= Monroe Tsatoke =

Kiowa painter from Oklahoma (1904–1937)

Monroe Tsatoke (1904–1937) was a Kiowa painter and a member of the Kiowa Six from Oklahoma.

==Early life==
Monroe Tsatoke was born on 29 September 1904 in Oklahoma Territory, near present-day Saddle Mountain, Oklahoma. Tsêñd̶òñk’ì: (Tsatokee), which means "Hunting Horse", was his Kiowa name. His father was also named Tsatokee, and was a Kiowa scout. His grandmother was a European-American captive.

Tsatoke never received art instruction until Susan Peters, the Kiowa agency field matron, arranged for Mrs. Willie Baze Lane, an artist from Chickasha, Oklahoma, to teach painting classes for young Kiowas in Anadarko. Recognizing the talent of some of the young artists, Peters convinced Swedish-American artist, Oscar Jacobson, director of the University of Oklahoma's School of Art, to accept the Kiowa students into a special program at the school, in which they were coached and encouraged by Edith Mahier.

==Kiowa Six==
The Kiowa Six included six artists: Spencer Asah, James Auchiah, Jack Hokeah, Stephen Mopope, Lois Smoky Kaulaity, and Monroe Tsatoke. James Auchiah was the last to join the group at OU in 1926.

The Kiowa Six's first major breakthrough into the international fine arts world occurred at the 1928 First International Art Exposition in Prague, Czechoslovakia. Dr. Jacobson arranged for their work to be shown in several other countries and for Kiowa Art, a portfolio of pochoir print artists' paintings, to be published in France.

==Individual pursuits==
Tsatoke took additional art classes at Bacone College and worked at Indian City USA in Anadarko as a guide.

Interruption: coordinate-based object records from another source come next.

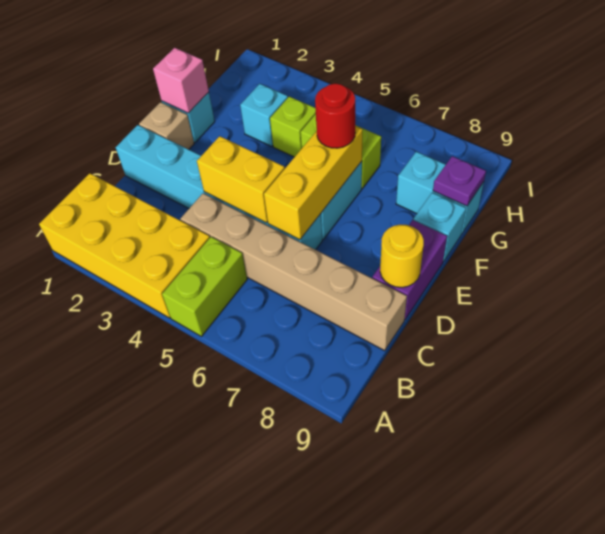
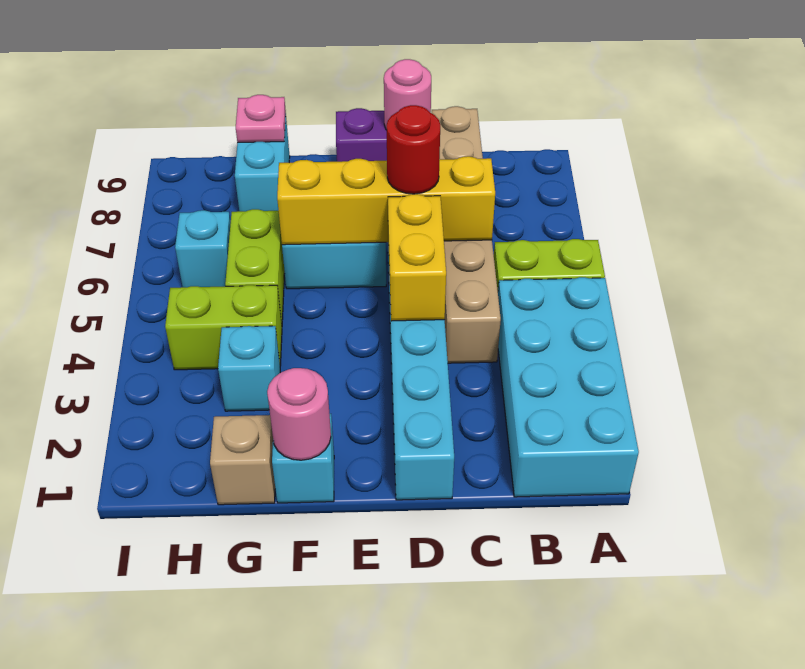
yellow brick A1:B4 level 1 -> cyan brick A1:B4 level 1
yellow brick D6:F6 level 2 -> yellow brick C6:F6 level 2
yellow round brick D9 level 2 -> pink round brick D9 level 2
tan brick E1 level 1 -> tan brick G1 level 1
pink brick F1 level 2 -> pink round brick F1 level 2
red round brick F6 level 3 -> red round brick D6 level 3
cyan brick F9 level 1 -> cyan brick H6 level 1
lime brick G4 level 1 -> lime brick G4:H4 level 1
purple plate G9 level 2 -> pink plate G9 level 2

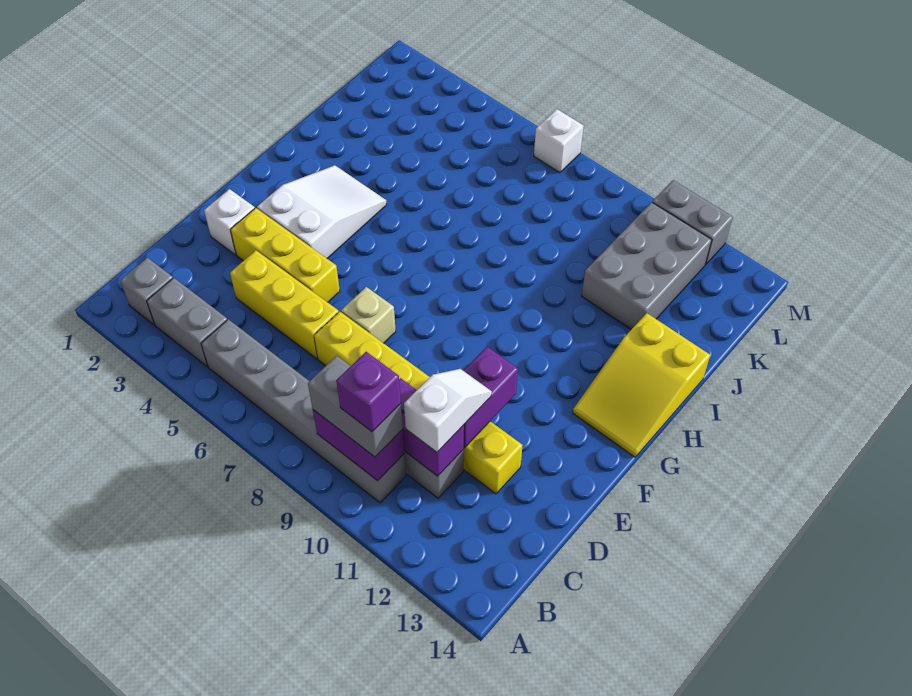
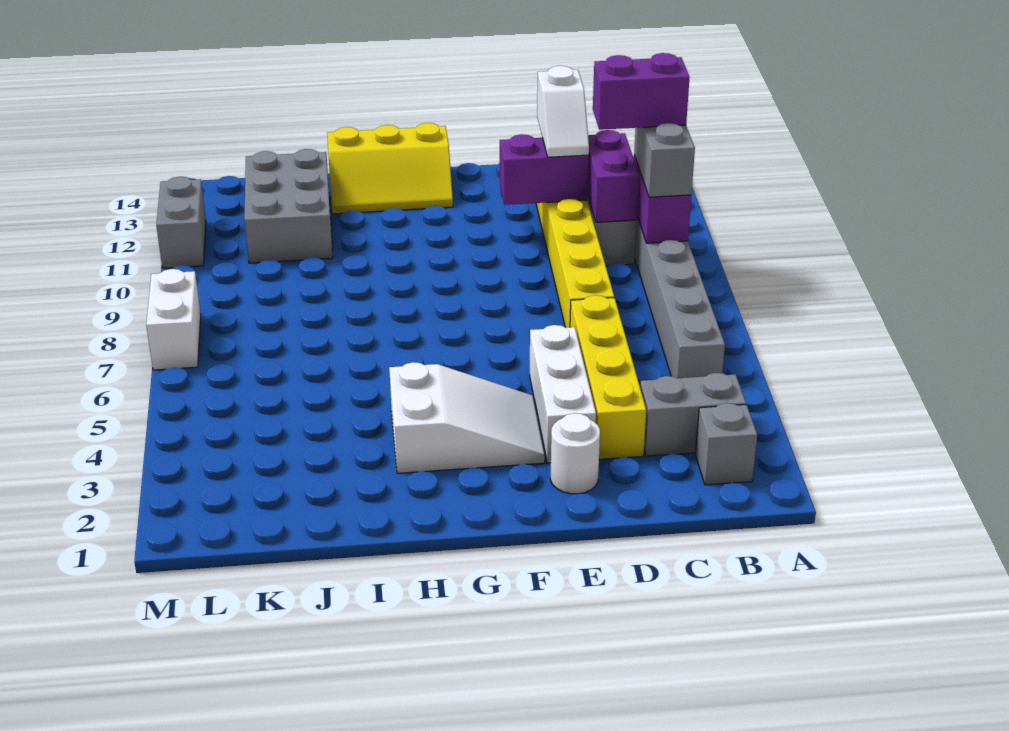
grey brick B3:B4 level 1 -> grey brick B3:C3 level 1
purple brick B10 level 4 -> purple brick B10:C10 level 4
white slope C11:D11 level 3 top C -> white slope D11:D12 level 3 top 12
yellow brick D4:D6 level 1 -> yellow brick D3:D6 level 1
white brick E2 level 1 -> white round brick E2 level 1
yellow brick E3:E5 level 1 -> white brick E3:E5 level 1
tan brick E7 level 1 -> none
white slope F3:H4 level 1 top F -> white slope F3:H4 level 1 top H
yellow slope G13:I14 level 1 top I -> yellow slope G13:I14 level 1 top 14
grey brick J11:L12 level 1 -> grey brick J11:K13 level 1
white brick M7 level 1 -> white brick M7:M8 level 1

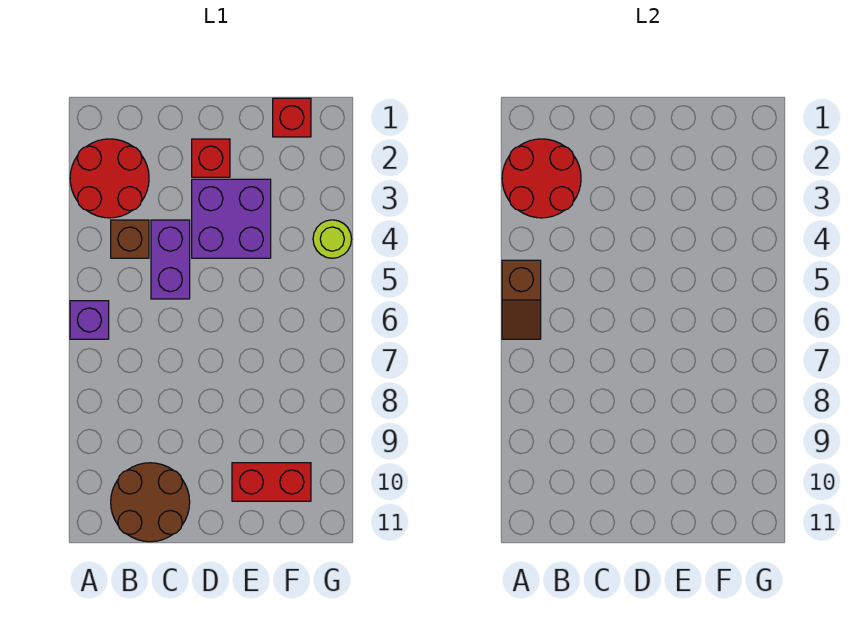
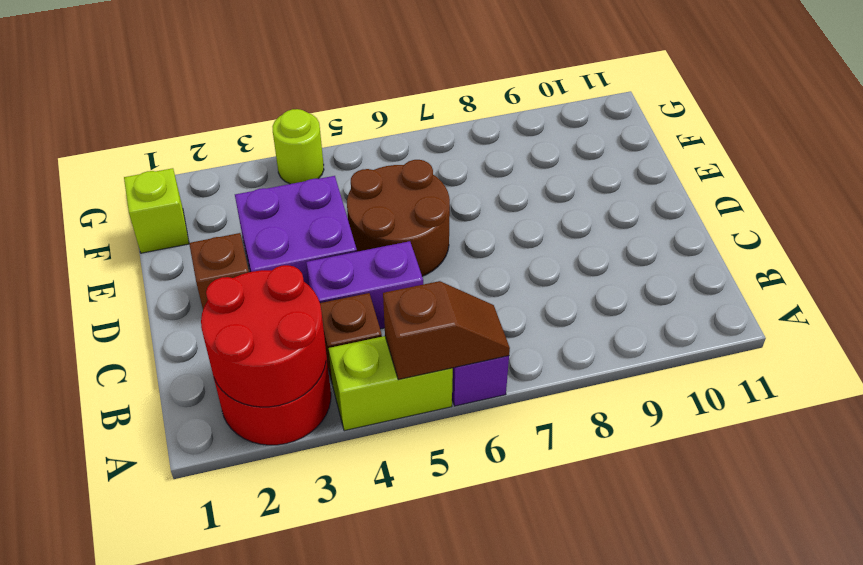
none -> lime brick A4:A5 level 1
brown round brick B10:C11 level 1 -> brown round brick D5:E6 level 1
red brick D2 level 1 -> brown brick D2 level 1
red brick E10:F10 level 1 -> none
red brick F1 level 1 -> lime brick F1 level 1

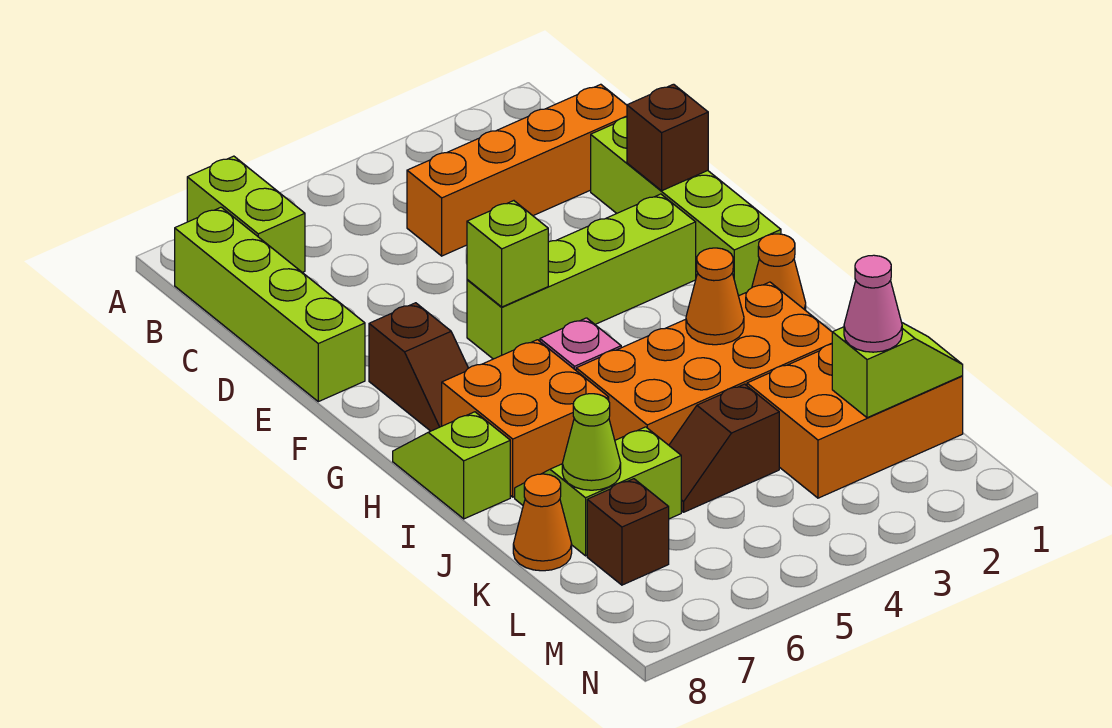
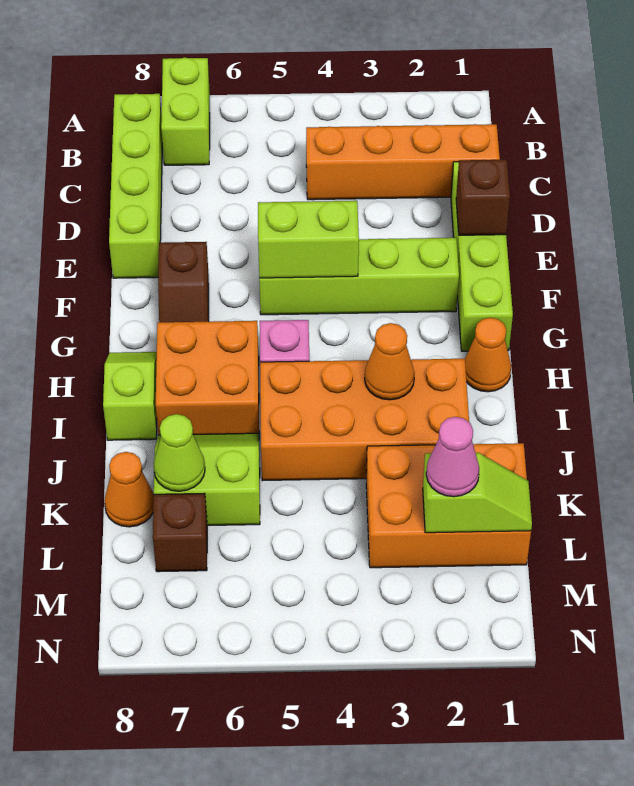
lime brick F5 level 2 -> lime brick F4:F5 level 2
brown slope K4:K5 level 1 top 4 -> none

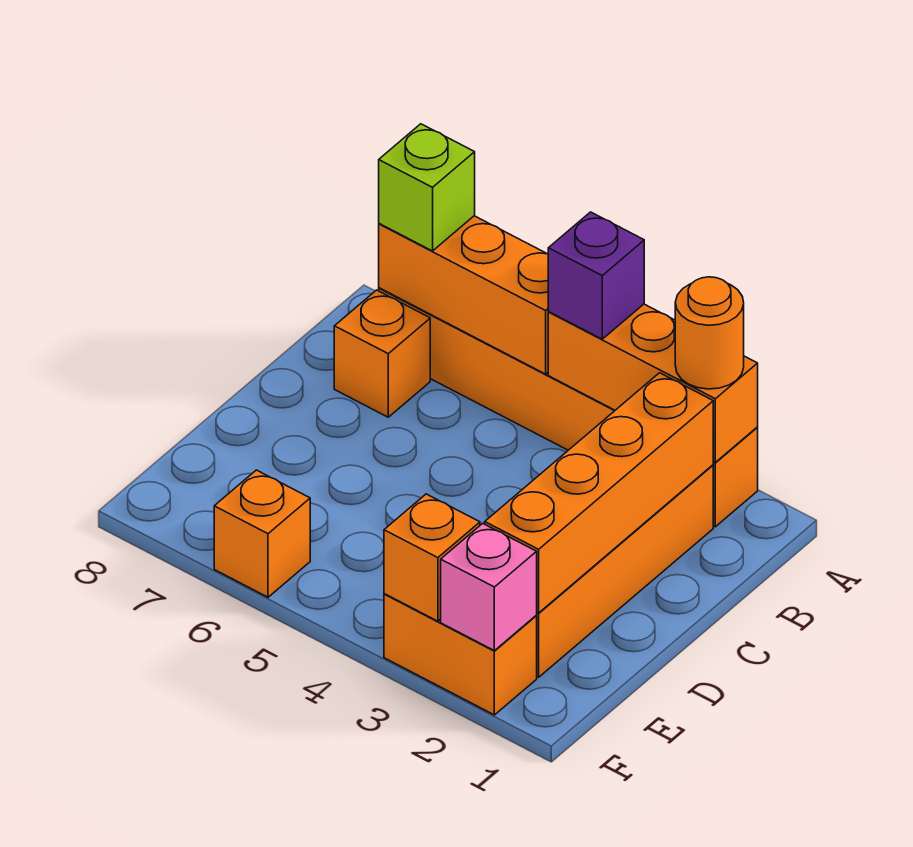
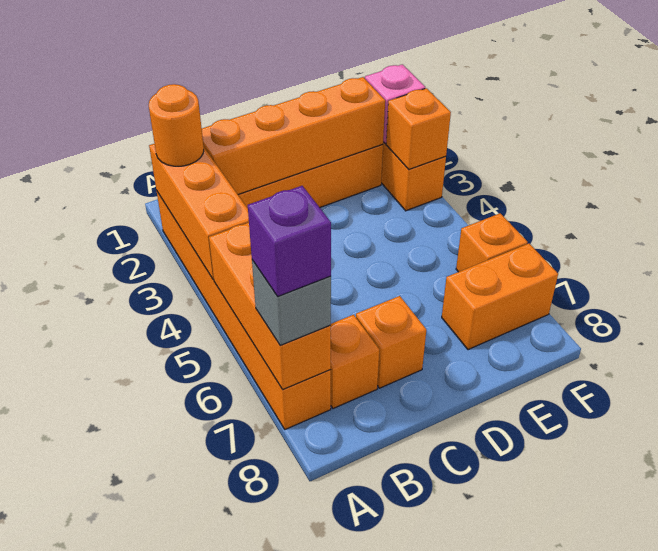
purple brick A4 level 3 -> purple brick A7 level 4
lime brick A7 level 3 -> grey brick A7 level 3
none -> orange brick C7 level 1
none -> orange brick E7:F7 level 1

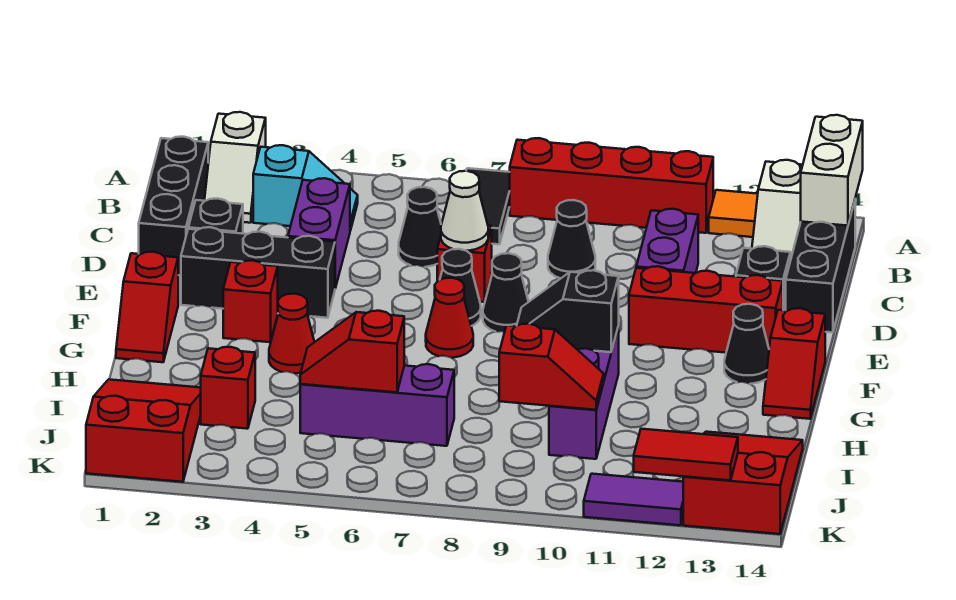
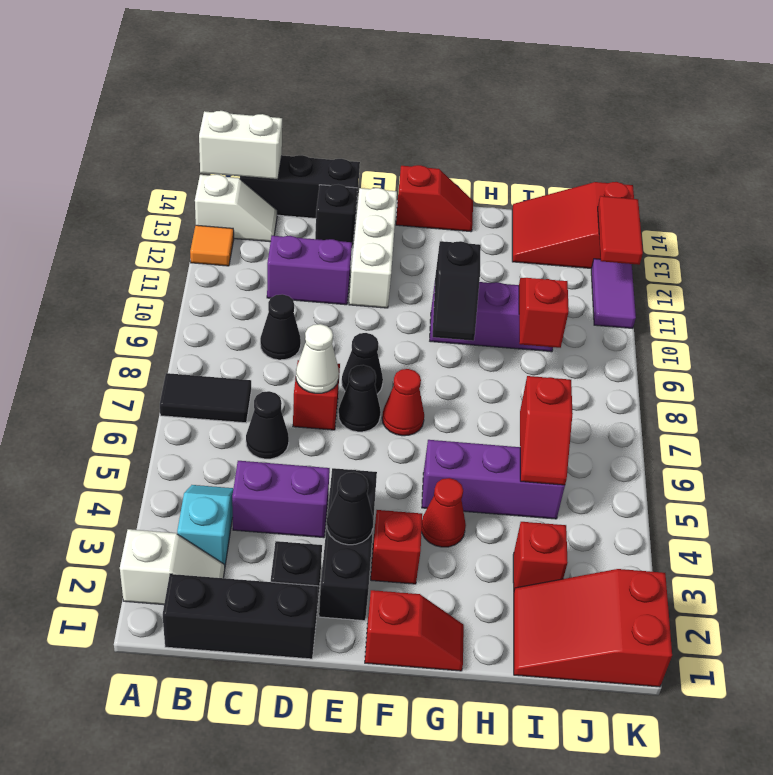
red brick A8:A11 level 1 -> none
red brick E11:E13 level 1 -> white brick E11:E13 level 1
black cone F13 level 1 -> black cone E3 level 2
purple brick I5:I7 level 1 -> purple brick G5:I5 level 1

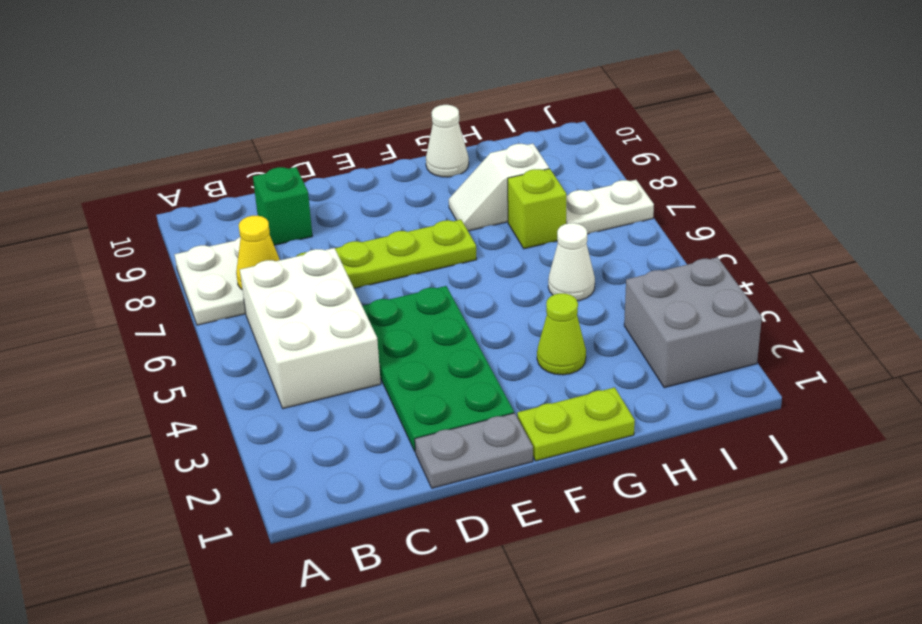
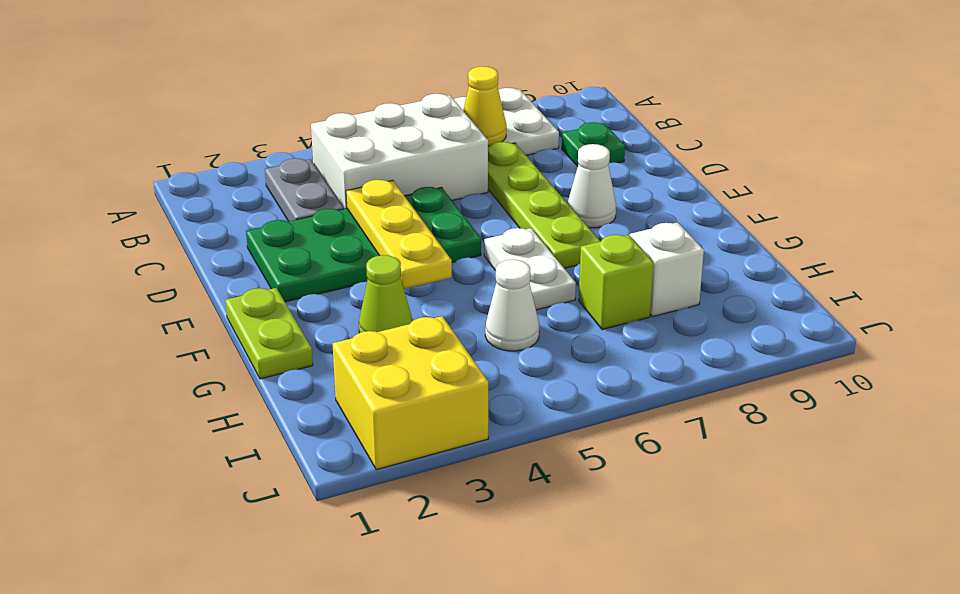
green brick C9 level 1 -> green plate C9 level 1
grey plate D1:E1 level 1 -> grey plate B3:C3 level 1
none -> yellow plate D4:F4 level 2
white cone G10 level 1 -> white cone E8 level 1
grey brick I2:J3 level 1 -> yellow brick I2:J3 level 1
white plate I7:J7 level 1 -> white plate F6:G6 level 1

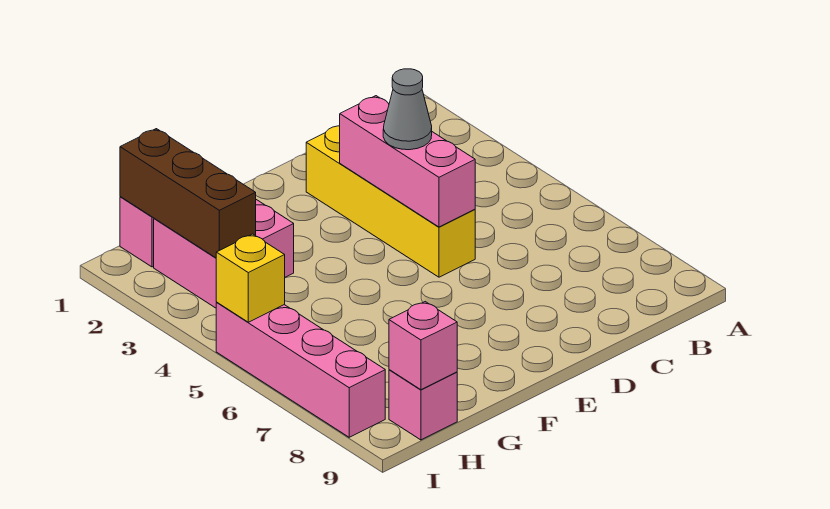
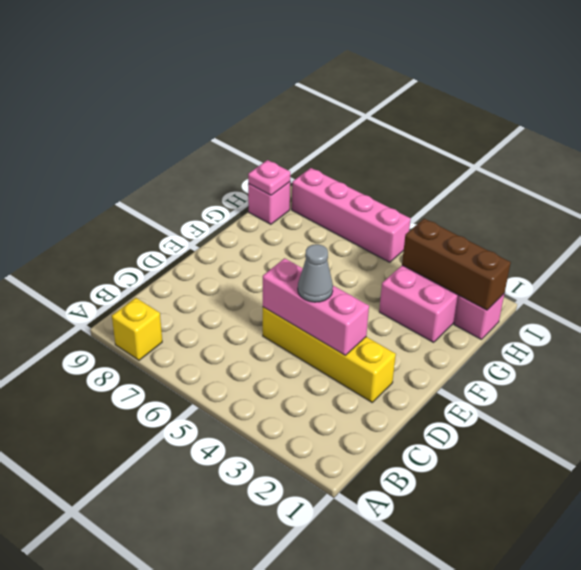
pink brick H9 level 2 -> pink plate H9 level 2
yellow brick I5 level 2 -> yellow brick A8 level 1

In 1924, Tsatoke married Martha Koomsa. The couple had four children; Jewell, Lee Monette, Ross Maker, and John Thomas. Lee Tsatoke also became a respected Kiowa artist. Monroe and Martha lived in Red Rock, Oklahoma. Besides painting, Tsatoke also farmed, sang at Kiowa ceremonials and participated in fancy war dance.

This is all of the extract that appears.